Your 20s Meltdown Is Sacred: Jesus Took His Time Too

At some point in your 20s, you will experience what can only be described as an existential collapse. It might happen when you’re staring at a ceiling fan, debating whether to switch careers, move to another city or just evaporate into the atmosphere. Or maybe it’ll hit you while eating cold leftovers at 2 a.m., scrolling through social media, watching former classmates get married, buy houses and somehow vacation in Italy twice a year. Meanwhile, you’re just hoping your direct deposit hits before rent is due.

This is what they don’t tell you about adulthood: it’s mostly improvisation. You will change your mind about everything at least five times. You will question your calling, doubt your faith, lose friends, pick up weird hobbies and have multiple career identity crises. And in case you’re wondering—yes, this is normal.

The world loves to sell the idea that by 25, you should have a steady job, a thriving social life and some vague sense of purpose.

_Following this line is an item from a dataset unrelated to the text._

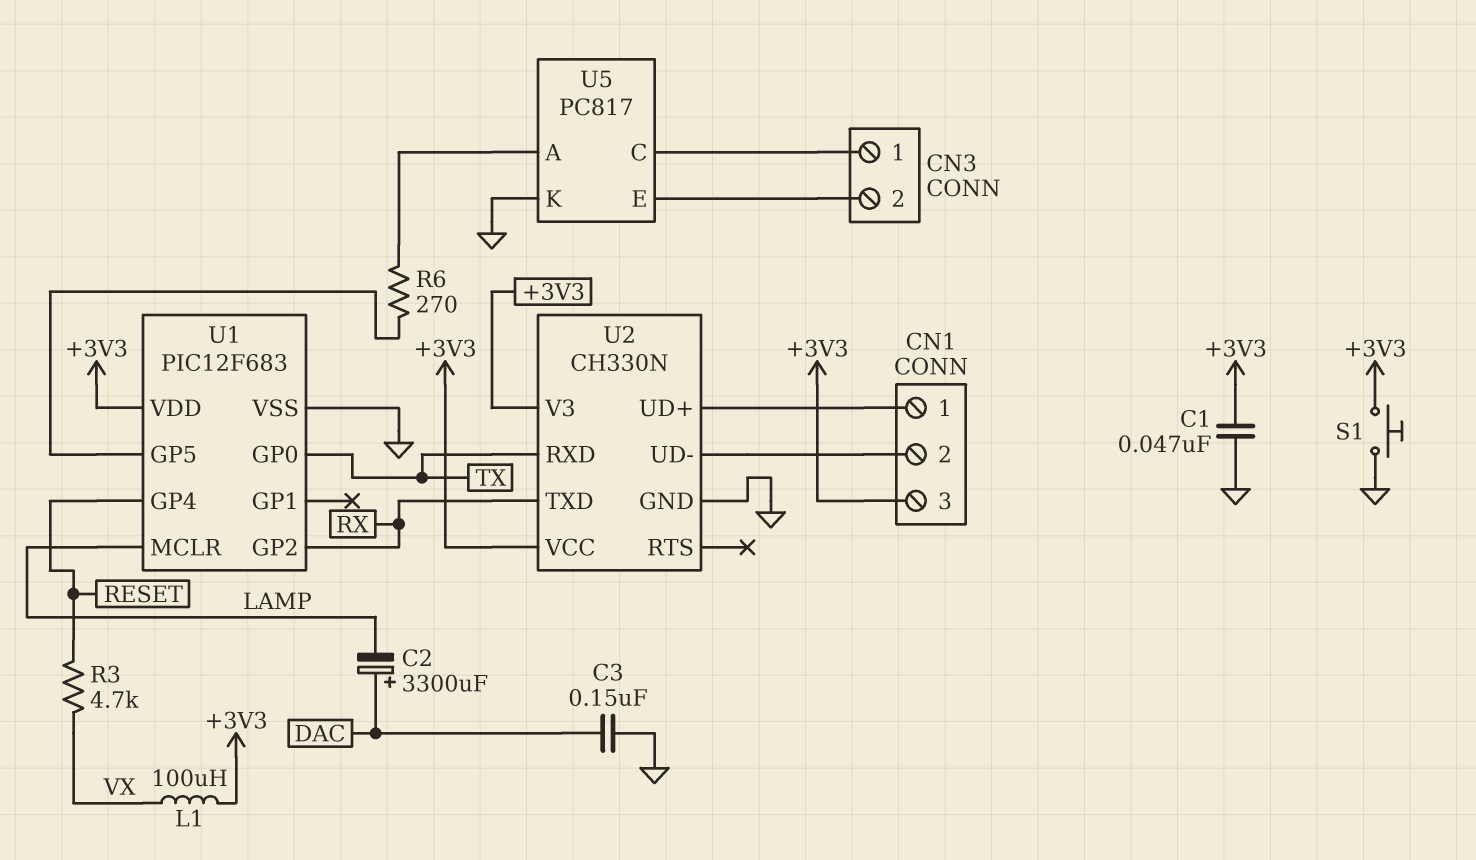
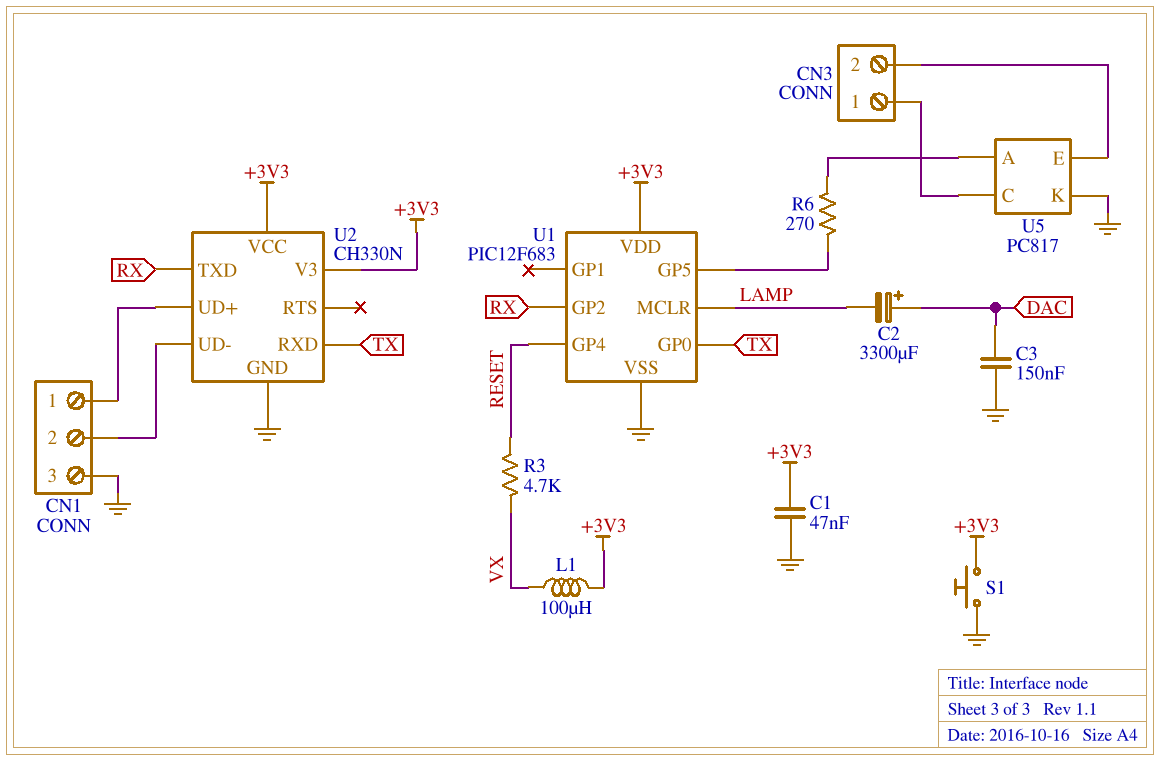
CN1 pin 3: +3V3 -> GND

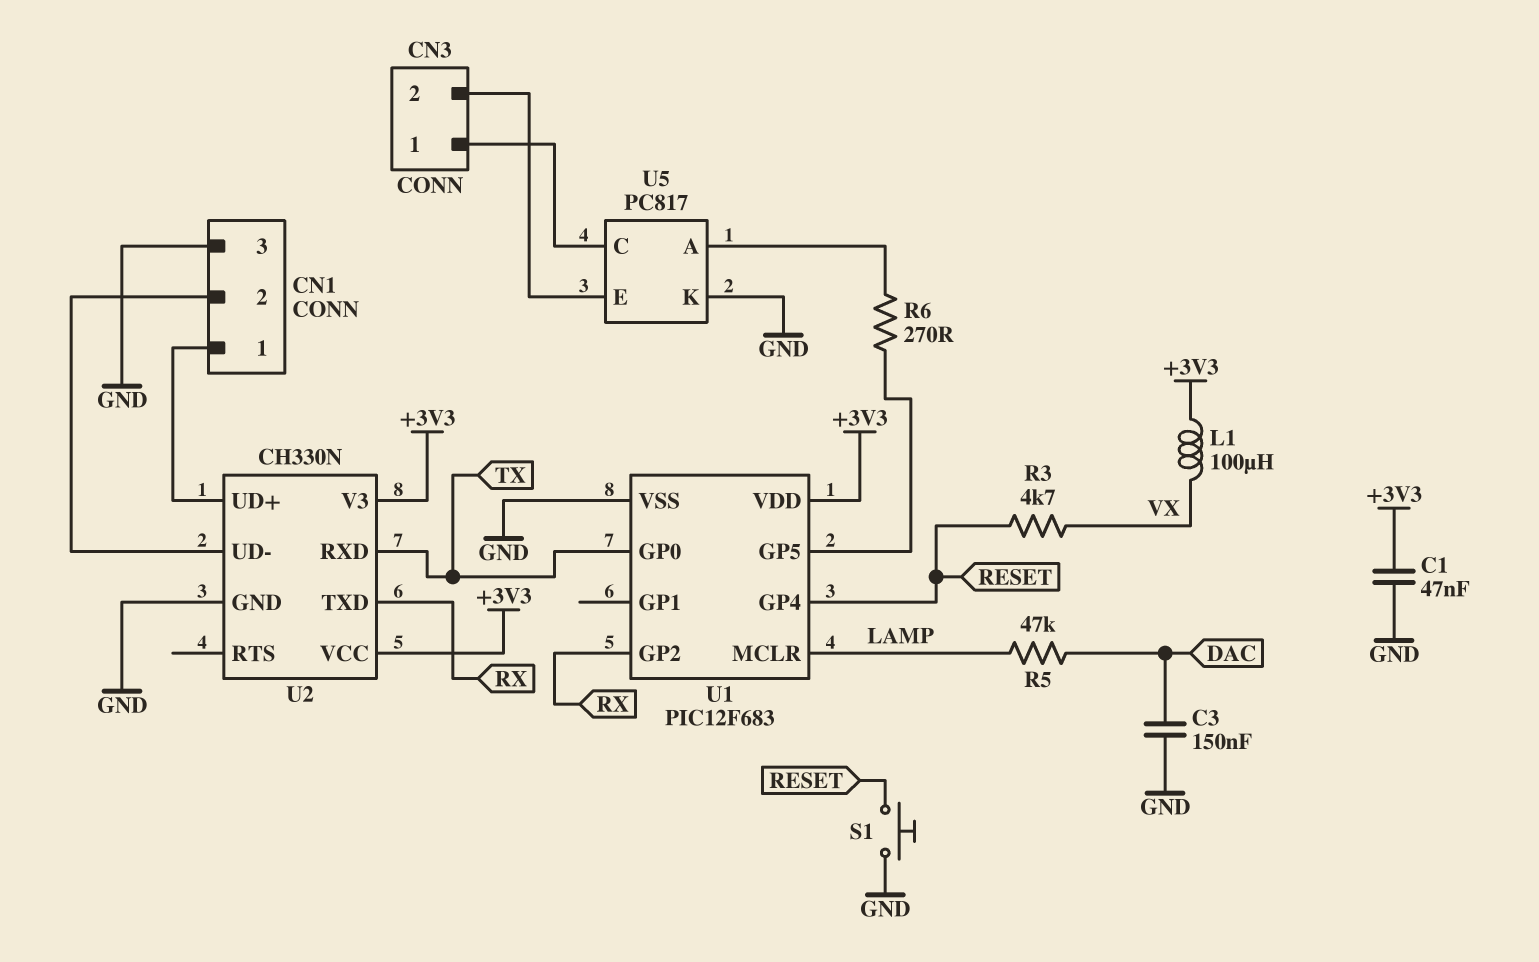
C2: 3300uF (plus DAC, minus LAMP) -> none
R5: none -> 47k (DAC, LAMP)
S1: button (+3V3, GND) -> button (GND, RESET)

But here’s a wild thought—Jesus didn’t either.

Think about it. We hear all about baby Jesus, a quick cameo from 12-year-old Jesus in the temple and then…nothing. For almost 20 years, there is complete silence. The next time we see Him, He’s 30, getting baptized and launching into His calling.

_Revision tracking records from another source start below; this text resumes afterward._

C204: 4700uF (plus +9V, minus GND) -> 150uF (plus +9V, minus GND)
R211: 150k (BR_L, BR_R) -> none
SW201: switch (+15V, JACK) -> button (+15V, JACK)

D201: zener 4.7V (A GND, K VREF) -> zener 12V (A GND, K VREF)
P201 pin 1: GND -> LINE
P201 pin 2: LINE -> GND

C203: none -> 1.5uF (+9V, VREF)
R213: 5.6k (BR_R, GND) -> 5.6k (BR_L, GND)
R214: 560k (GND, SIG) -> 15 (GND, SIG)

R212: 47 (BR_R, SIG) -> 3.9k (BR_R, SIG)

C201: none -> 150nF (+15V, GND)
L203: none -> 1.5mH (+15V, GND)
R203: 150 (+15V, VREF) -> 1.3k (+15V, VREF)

So, what was He doing that whole time? Probably what a lot of us are doing—figuring it out. Jesus wasn’t rushing to be a high-profile spiritual leader at 21, nor did He stress about achieving success by 25. He spent years living in obscurity, learning carpentry, growing in wisdom and, for all we know, also having some quarter-life crises of His own.

And yet, we panic if we don’t have everything mapped out by our mid-20s. Somewhere along the way, we convinced ourselves that uncertainty is failure, when in reality, it’s formation.

Jesus took His time. So why do we feel like we’re behind?

The Messy Middle Is Where It Happens

There’s something sacred about the in-between years, even if they feel like absolute chaos. When you look at the stories of people God used, there’s a pattern—nobody had it figured out overnight. Moses spent 40 years wandering in the wilderness. Paul disappeared into obscurity after his dramatic conversion before writing any of his New Testament letters. Even the disciples were just regular, confused guys when Jesus called them.

God does not rush people into their purpose. He lets them sit in the discomfort of the unknown.

So maybe, just maybe, your flailing isn’t a sign that you’re lost. Maybe it’s proof that you’re growing.

We tend to measure our worth by productivity and milestones—career success, relationships, financial stability, clear direction. But Jesus modeled something radically different. He wasn’t in a hurry. He was present. He lived an ordinary life for three decades before stepping into His ministry. If the most important person to ever walk the earth didn’t feel the need to rush, you don’t have to either.

Your 20s are not a race. They are a time of becoming—of unlearning, relearning and figuring out what actually matters to you. And yes, it will be messy. You will second-guess yourself. You will feel stuck. You will go through periods of doubt and reinvention. But none of it is wasted.

The world will tell you to hustle, optimize your life and have a five-year plan. But Jesus tells you to be faithful, to be present and to trust that what feels like uncertainty is actually the slow, sacred work of becoming who you were meant to be.

So take a deep breath. You’re not behind. You’re right on time.